El caso de Venezuela fue uno de los momentos más destacados de este enfoque. En enero de 2019, Juan Guaidó, presidente de la Asamblea Nacional de Venezuela, se autoproclamó presidente interino en conformidad con la Constitución venezolana, alegando que el gobierno de Nicolás Maduro era ilegítimo. Si bien este movimiento fue sorpresivo para muchos, la administración de Trump ya había dado señales claras de apoyo a la oposición venezolana. El senador Marco Rubio, trabajando estrechamente con la Casa Blanca desde los primeros días del mandato, y el vicepresidente Mike Pence, quien instó a Guaidó a desafiar a Maduro y le prometió el respaldo de Estados Unidos, jugaron papeles clave en el proceso. La respuesta de Maduro, sin embargo, fue firme, y el ejército venezolano permaneció leal a su presidente. A pesar de ello, la administración Trump continuó presionando con sanciones más severas y la amenaza de una intervención directa, lo que puso en riesgo una escalada militar en la región.

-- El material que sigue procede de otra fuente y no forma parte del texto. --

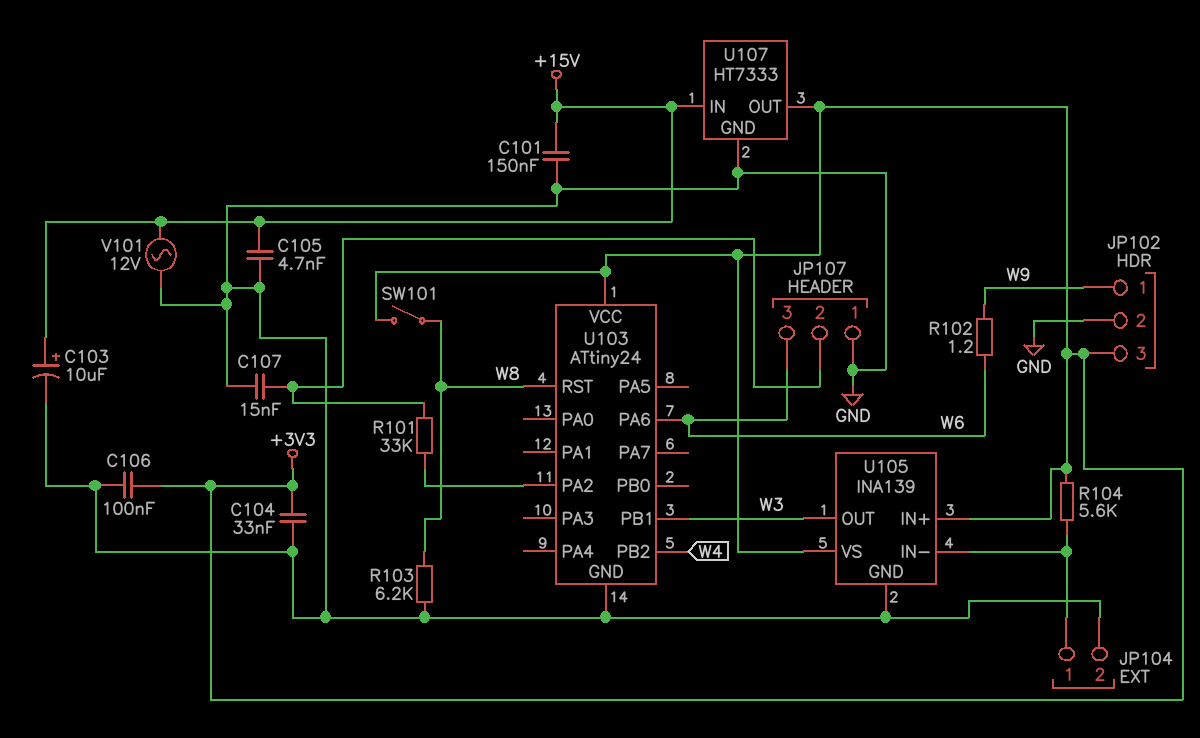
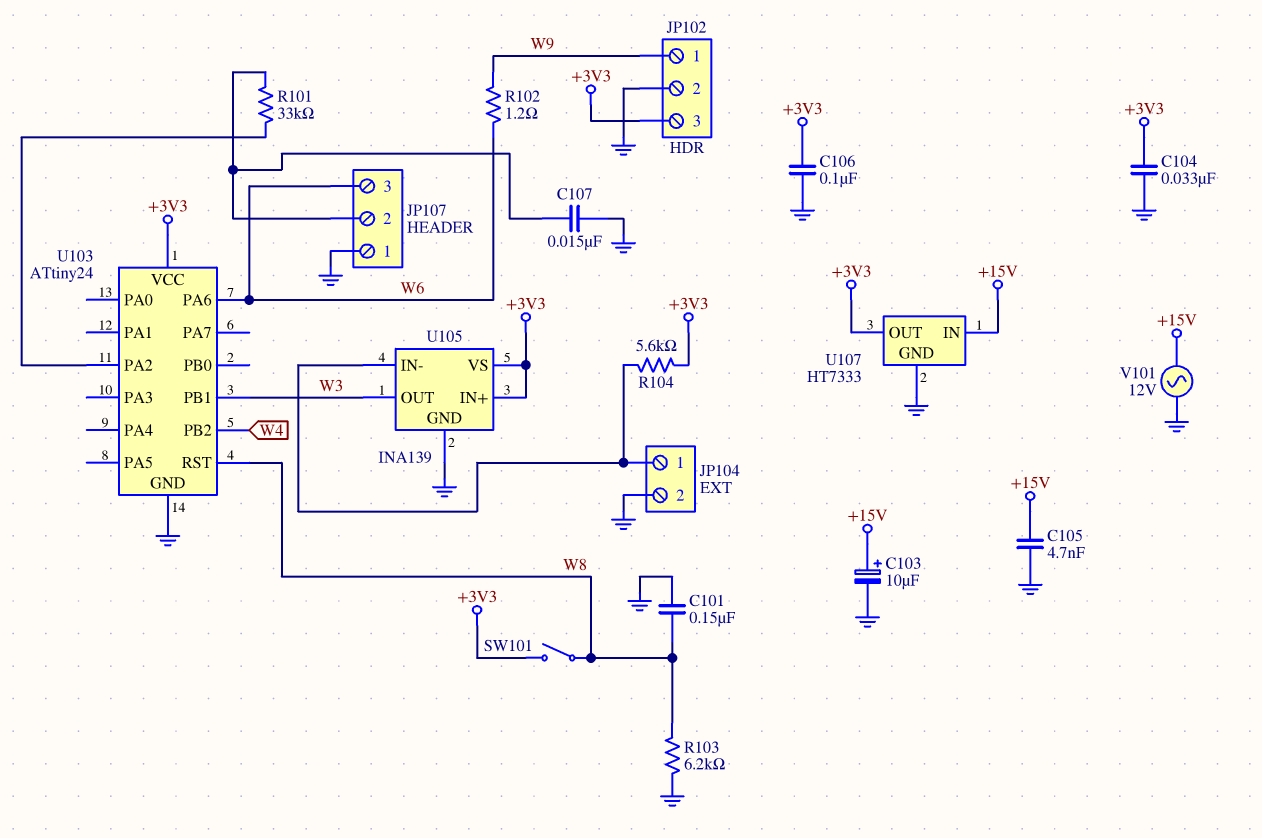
C101: 150nF (+15V, GND) -> 150nF (GND, W8)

Este tipo de intervencionismo no es nuevo en la historia de Estados Unidos, que ha tenido una larga tradición de involucrarse en los asuntos internos de América Latina, desde el apoyo a dictaduras militares hasta intentos de derrocar gobiernos democráticos. La política estadounidense en la región, aunque a menudo justificada por la lucha contra el comunismo o el narcotráfico, ha generado un sentimiento de desconfianza y rechazo, exacerbado por la retórica xenófoba de Trump. La intervención de Estados Unidos en los asuntos internos de estos países no solo ha provocado resentimiento, sino que, a menudo, ha tenido consecuencias contraproducentes, alimentando la violencia de los cárteles de drogas y fortaleciendo a regímenes autoritarios que terminan contrarrestando los intereses estadounidenses en el largo plazo.
En cuanto al Medio Oriente, la administración Trump también siguió una política de refuerzo de alianzas tradicionales, especialmente con Israel, Arabia Saudita y los pequeños estados del Golfo Pérsico. La política de apoyo incondicional a Israel, que se concretó con el traslado de la embajada de Estados Unidos a Jerusalén en 2017, y la posterior declaración en 2019 de que Estados Unidos reconocería la soberanía israelí sobre los Altos del Golán, ha marcado una ruptura significativa con las políticas previas, que intentaban mediar en el conflicto israelí-palestino. Esta postura ha sido vista como un golpe a las posibilidades de paz, ya que, al ignorar las reclamaciones palestinas sobre Jerusalén y los Altos del Golán, Estados Unidos ha dejado de ser considerado un mediador imparcial.
Además, la intensificación de las campañas militares en la región, como el aumento de los bombardeos contra el Estado Islámico (ISIS) en Irak y Siria, ha incrementado las bajas civiles, haciendo más compleja y violenta la situación. Los ataques con drones y los bombardeos se han disparado, lo que refleja la continuidad de la política de intervenciones militares en el Medio Oriente, una política que ha demostrado ser costosa tanto en términos de vidas humanas como de recursos económicos, sin lograr una estabilidad duradera en la región.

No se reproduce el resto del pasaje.